L’uscita di scena del banchiere “rammarica” ma non preoccupa i vertici di Mps, per i quali – secondo quanto scrive oggi il Corriere della Sera – al contrario si elimina un elemento “di disturbo” informativo di una vicenda molto complessa, specialmente “in una fase in cui il ceo Marco Morelli è impegnato in un difficile roadshow tra Europa, Golfo Persico, Usa (dove resterà fino a venerdì) e Asia (Singapore, Hong Kong). Ma che comunque lascia Siena senza alternative «di mercato» all’operazione da 5 miliardi firmata Jp Morgan-Mediobanca”.

IL RUOLO DI JP MORGAN E MEDIOBANCA

Ma sono altri, secondo l’ex banchiere ed ex ministro, i “responsabili” del no di fatto ricevuto da Mps alla sua proposta. Gli occhi degli osservatori sono puntati su Jp Morgan (dietro cui si staglia la figura di Vittorio Grilli, già al Tesoro) e Mediobanca di Alberto Nagel. Nella lettera con cui Passera ha annunciato il ritiro della proposta ci sono indizi chiari. E meno chiari, o impliciti, come il tasso sul prestito in fieri per Mps che incamererà Jp Morgan, oltre le commissioni (uno dei motivi, con tutta probabilità, delle tensioni fra l’ex amministratore delegato Viola e le banche d’affari) per tutti gli advisor del piano su cartolarizzazioni delle sofferenze e aumento di capitale.

I TRE NO DI MORELLI

“Da subito ci è stato richiesto di interrompere ogni contatto con investitori e intermediari e di passare i loro riferimenti alla banca che li avrebbe contattati direttamente”, ha scritto ieri Passera inviperito con i vertici di Mps: “Abbiamo dato la disponibilità a chiedere il permesso agli investitori – legati da patto di riservatezza con noi – di trasmettere i loro riferimenti alla banca, ma abbiamo rifiutato lo standstill totale che la Banca ci richiedeva perché paralizzante per noi. Successivamente la stessa banca ha ritenuto di ritirare tale richiesta, palesemente eccessiva, che ha avuto l’unico risultato di far passare del tempo in modo infruttuoso per tutti”.

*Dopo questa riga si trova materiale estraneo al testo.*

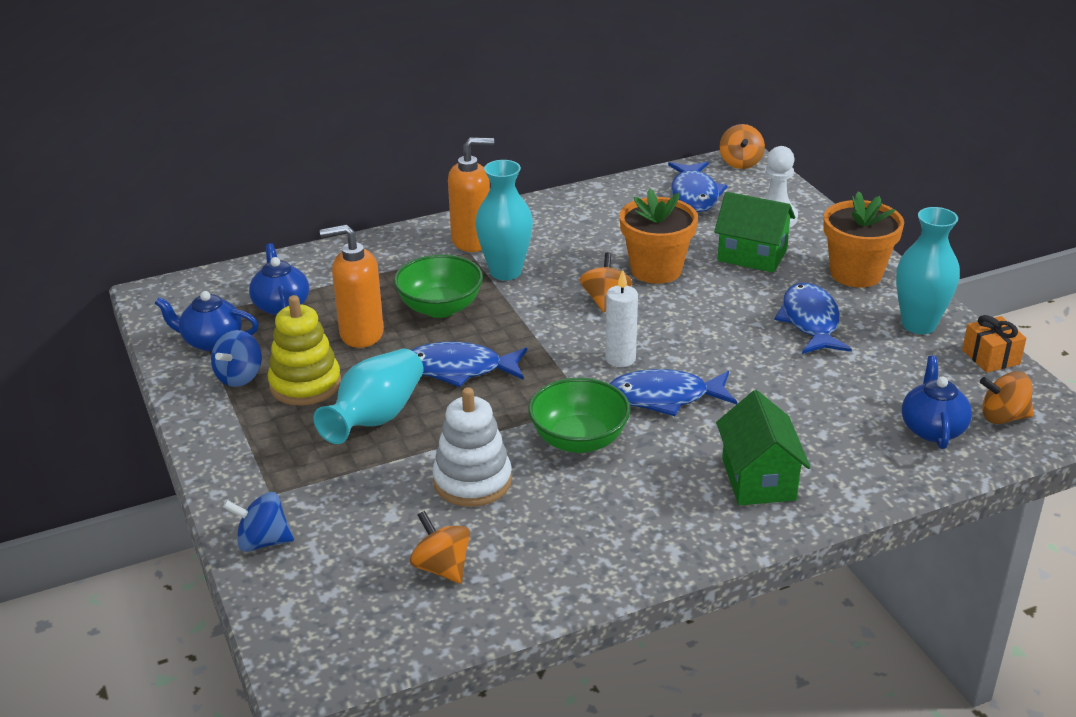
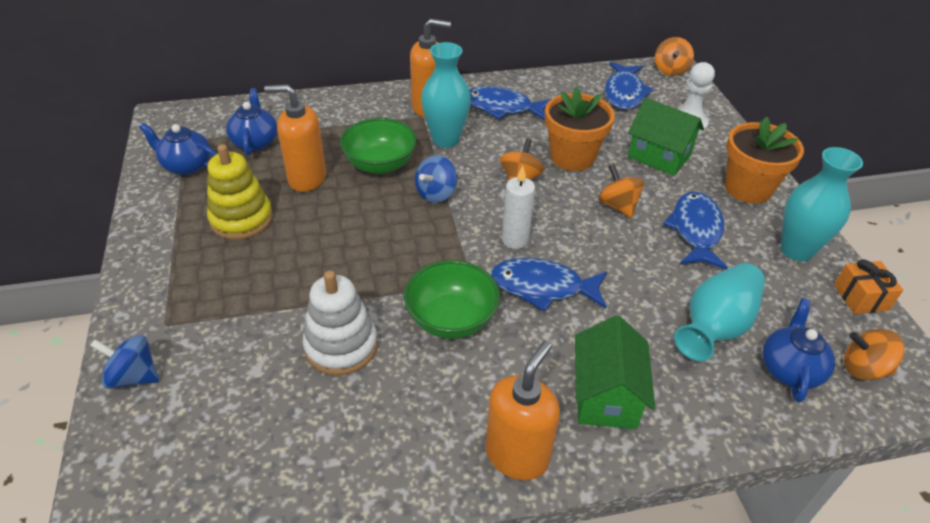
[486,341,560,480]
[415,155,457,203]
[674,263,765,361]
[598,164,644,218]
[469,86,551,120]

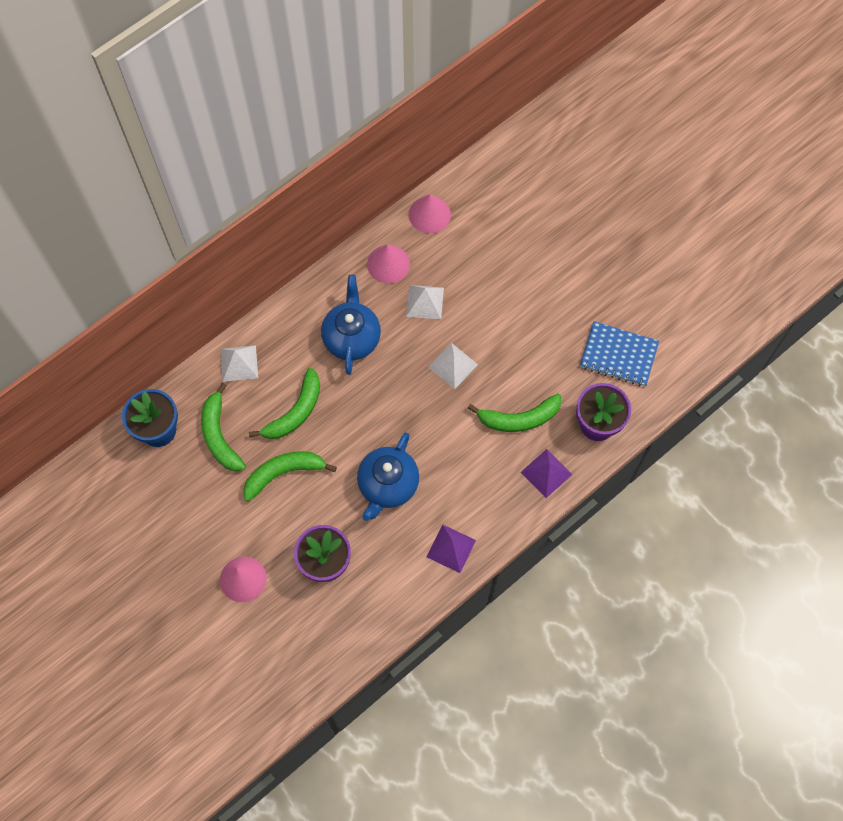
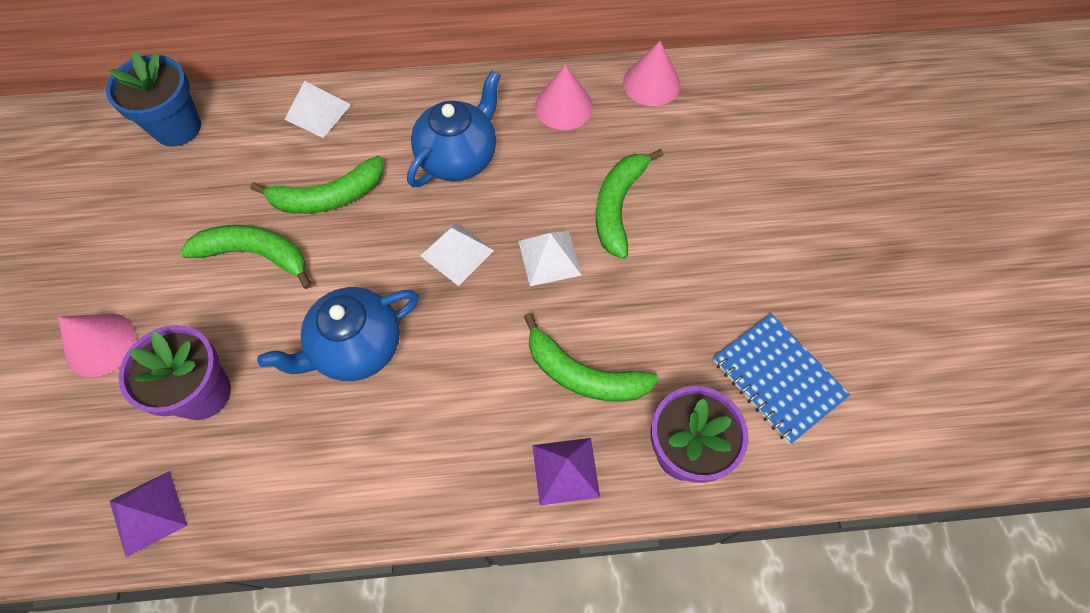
[596,149,663,259]
[420,222,494,286]
[110,471,188,557]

LE CRITICHE DELL’EX BANCHIERE

Per quanto riguarda la due diligence, ha proseguito il manager, “abbiamo chiarito che non avremmo voluto avvantaggiarci di nessuna informazione esclusiva e che tutti gli approfondimenti concessi a noi potevano/dovevano essere forniti anche agli altri potenziali investitori e al mercato. Abbiamo cioè richiesto di seguire una procedura tipica di dual track. Ci è stato detto di attendere un information package standard del quale ad oggi non abbiamo ricevuto né l’indice dei contenuti, né le tempistiche per poterne usufruire”. Al di là della lettera e delle parole formali, tra gli addetti ai lavori c’è chi sostiene che Passera si sia spazientito per il tentativo fatto a Siena di agganciare autonomamente i fondi esteri coinvolti dal banchiere. Sarà vero? Federico Fornaro su Formiche.net aveva da giorni adombrato il tentativo in questo articolo.

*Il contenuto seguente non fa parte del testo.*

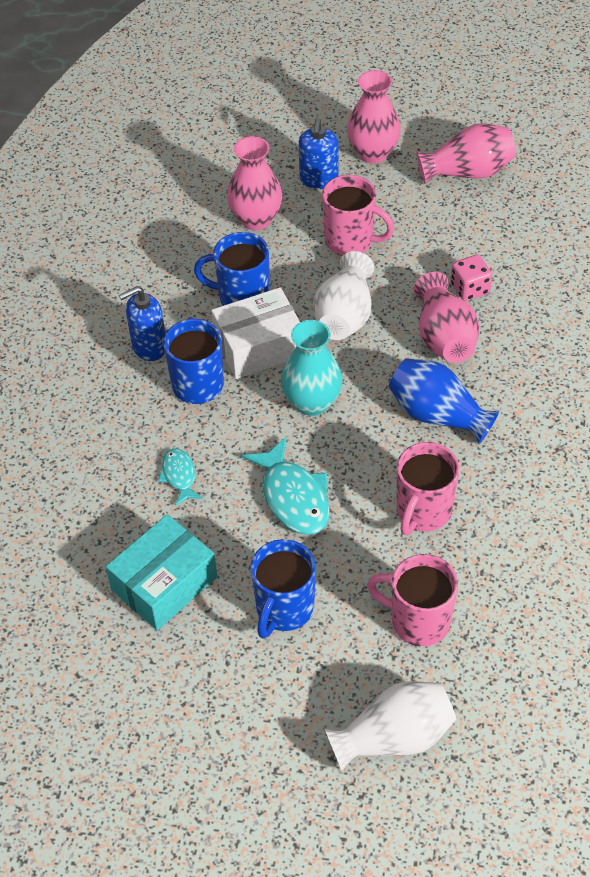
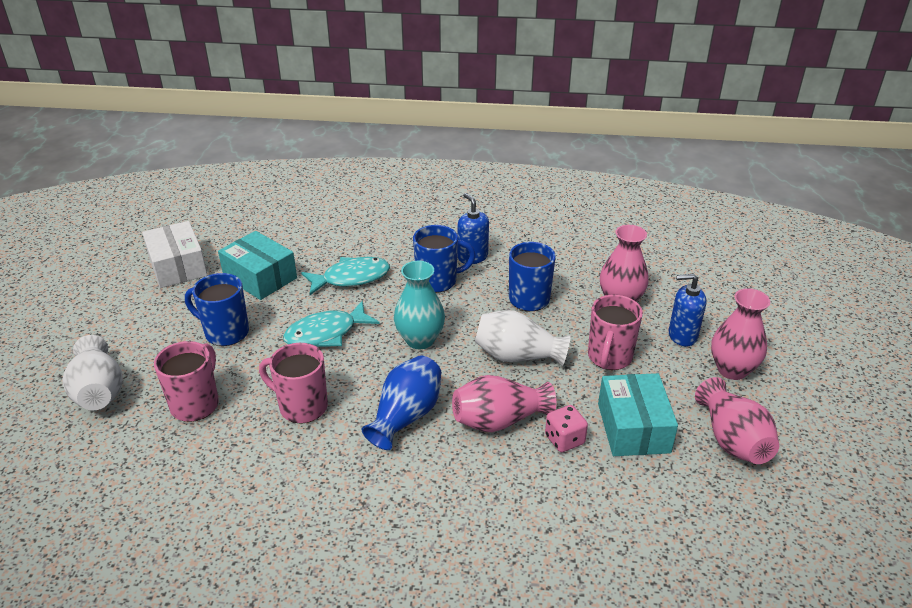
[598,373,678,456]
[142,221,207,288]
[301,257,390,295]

SCENARI ATARASSICI VERSO IL VENETO

E ora? C’è chi – a Milano e in Borsa – pensa che Passera e i fondi che lo avevano seguito nel piano per Mps possano orientarsi verso altri dossier creditizi italiani, in primis quelli delle banche venete, come Popolare di Vicenza e Veneto Banca, ora al 100% del Fondo Atlante (qui l’approfondimento su tutte le pene di Alessandro Penati). Ma chi ha sentito in queste ore Passera è piuttosto scettico verso questo scenario. Si vedrà.